Franz: vent'anni di muri e vernice
Francesco Donato, per tutti Franz, ha iniziato a dipingere muri a sedici anni in un quartiere di Lecce. Oggi, a trentasei anni, le sue opere decorano città italiane ed europee. L'abbiamo incontrato a margine di RestArt 2025.
Come hai iniziato?
"Come tutti, con una bomboletta rubata e muri sbagliati. Ma poi ho capito che volevo fare qualcosa di duraturo, non solo firmare il mio nome. Ho iniziato a studiare: Basquiat, Banksy, Os Gemeos, Keith Haring. Ho capito che il writing poteva essere pittura vera."
Come è cambiata la scena nel Salento?
"Quando ho iniziato, fare un murales era quasi un atto criminale. Oggi ci sono festival, commissioni pubbliche, residenze artistiche. Il Salento è diventato un luogo dove l'arte urbana ha senso — c'è già una tradizione di decorazione delle superfici, basti pensare alle chiese barocche. Siamo eredi di quella tradizione, in modo diverso."

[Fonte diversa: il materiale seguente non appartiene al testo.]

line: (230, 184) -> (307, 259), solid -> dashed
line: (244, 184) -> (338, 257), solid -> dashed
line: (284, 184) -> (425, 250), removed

Cosa ti ha colpito di RestArt?
"L'organizzazione di OnStage APS è seria. Non ti mettono su un muro qualunque: c'è un brief, c'è un dialogo con la comunità, c'è tempo per fare le cose bene. Ho realizzato il murales in Via Roma in quattro giorni. È stata una delle esperienze più belle della mia carriera."
Un consiglio per chi inizia?
"Disegna sempre, anche su carta. Il muro amplifica tutto, gli errori inclusi. E studia la storia: senza sapere da dove vieni, non puoi sapere dove vai."